Subject:  Non-fiction - Australians--China--Shanghai--Social life and



ISBN:      978-1-922238-28-3 

RRP:       AU$32.99 (paperback)


This literary memoir explores the reasons why “Kristen”, and other expatriates from different parts of the world, choose to live and work in a very different culture to their own and face the challenges of China’s life.

“Bound: An Expatriate’s Journey to China and Beyond,” hereafter referred to as “Bound”, illustrates the experiences of both Chinese and western expatriates and their contributions to life and work in Shanghai. Philosophical and literary themes such as loss, attachment to place, freedom and transformation are highlighted throughout. Photos which depict the daily life and some of the history of Shanghai, are included.

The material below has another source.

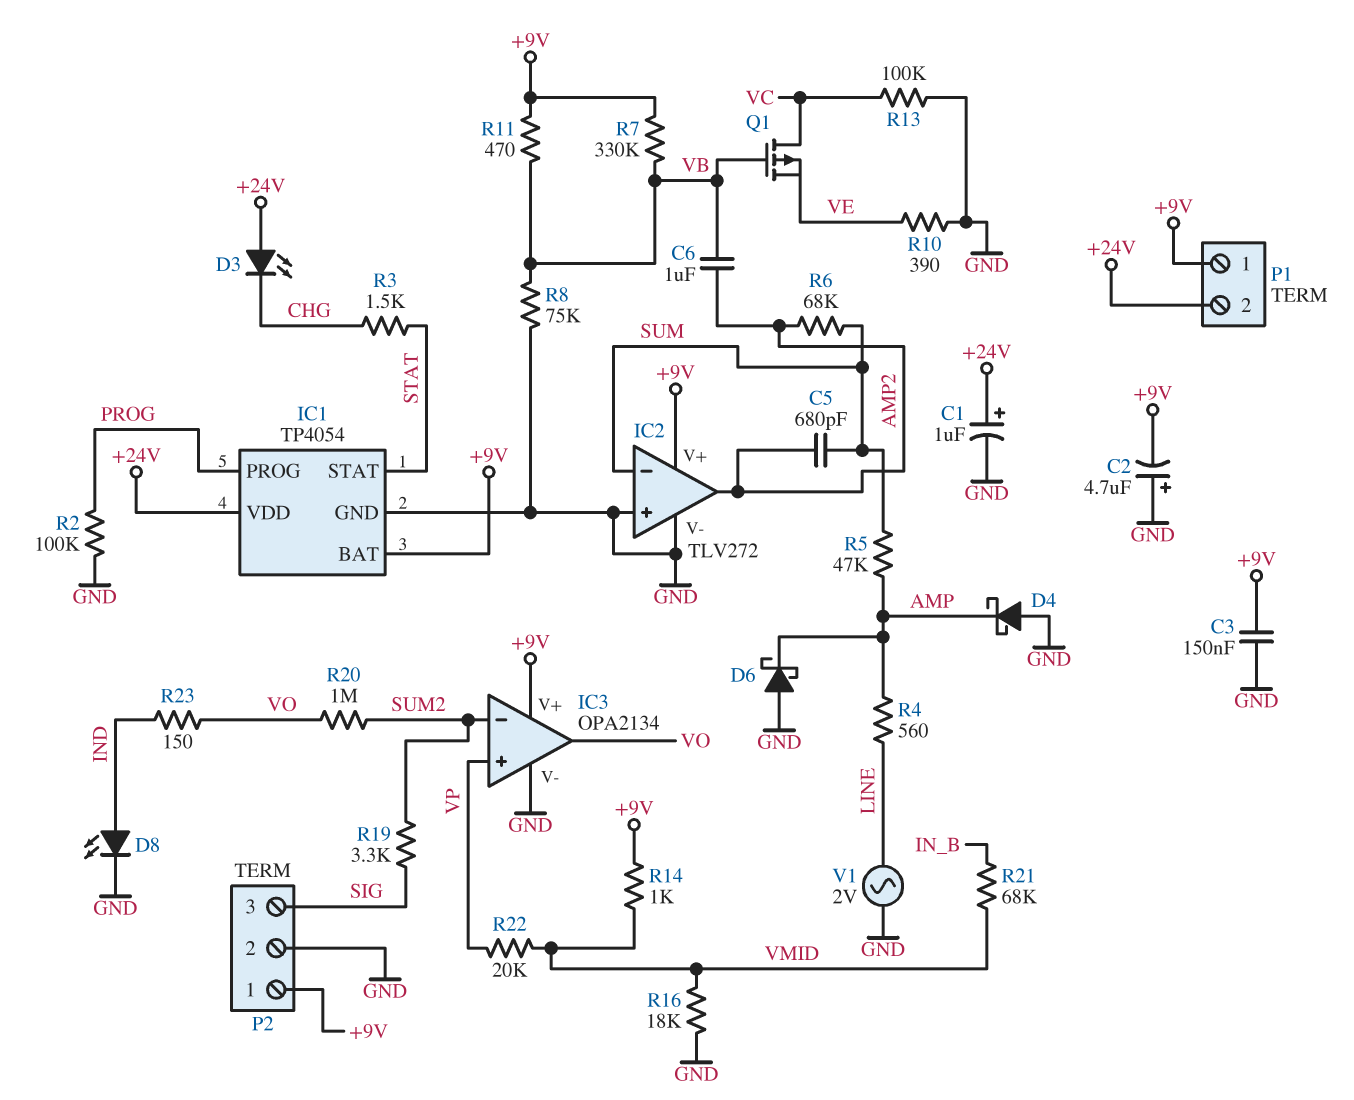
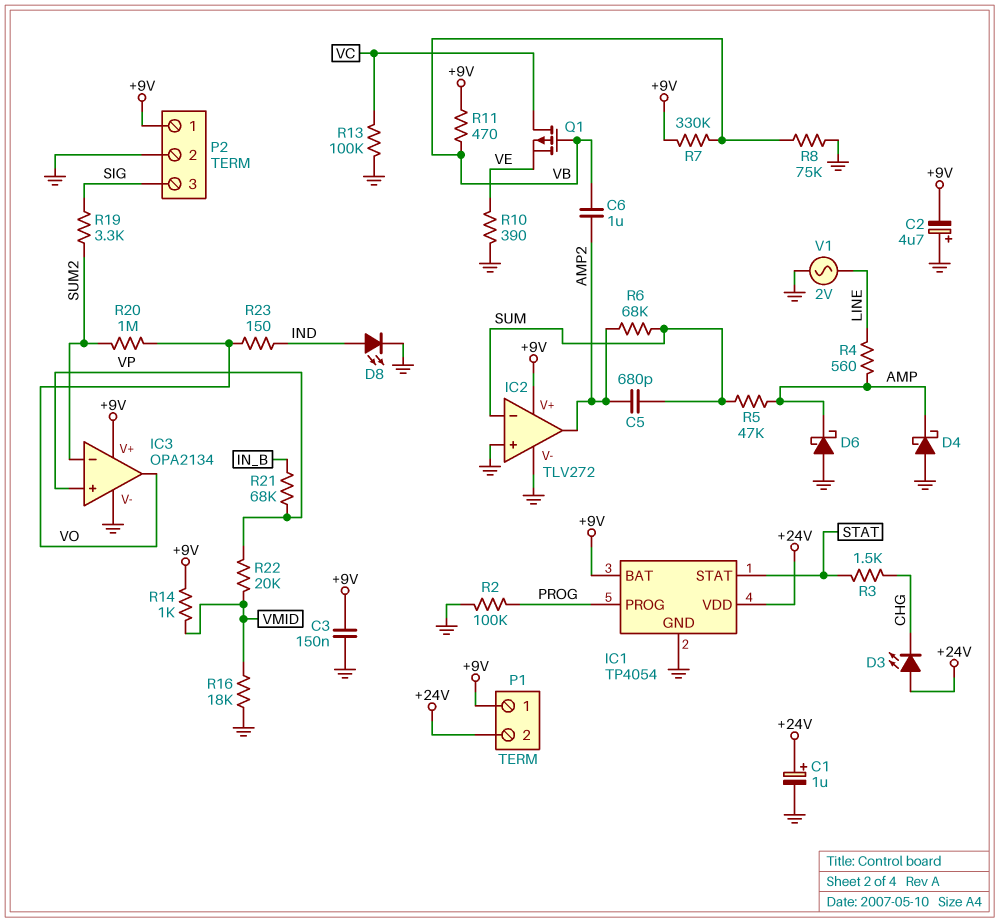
R21: 68k (IN_B, VMID) -> 68k (IN_B, VP)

Interviews were carried out with other expatriates (strategists, entrepreneurs, artists, architects and writers) both in Shanghai and Hong Kong during May, 2012, and are reported in narrative form. The memoir differs from other works in the field in that there seems to be an absence of contemporary memoirs about Shanghai — the people, the city, the events that shaped it and what it was like to live there from an expatriate’s perspective. Nor are there memoirs that show how a “turning to the foreign”, leads to irretrievable change and transformation in both artistic and personal development. The “Epilogue” presents the view that the expatriates represent a Chinese version of “tide players” or “movers” and “shakers” who are incrementally moving a contemporary China forward.

“Bound” aims to ensure that the past is not forgotten. It emphasises the importance of the freedom to choose and create one’s life, to take risks and live “outside the square”. These attract opportunities for learning, discovering and becoming. “Bound” highlights that few take risks to live their life differently. Living in a foreign country also attracts many challenges for expatriates, such as “culture shock”. Writing a memoir acts as a cathartic process, which helps to make sense of an expatriate’s experience, and leads to “seeing through new windows”.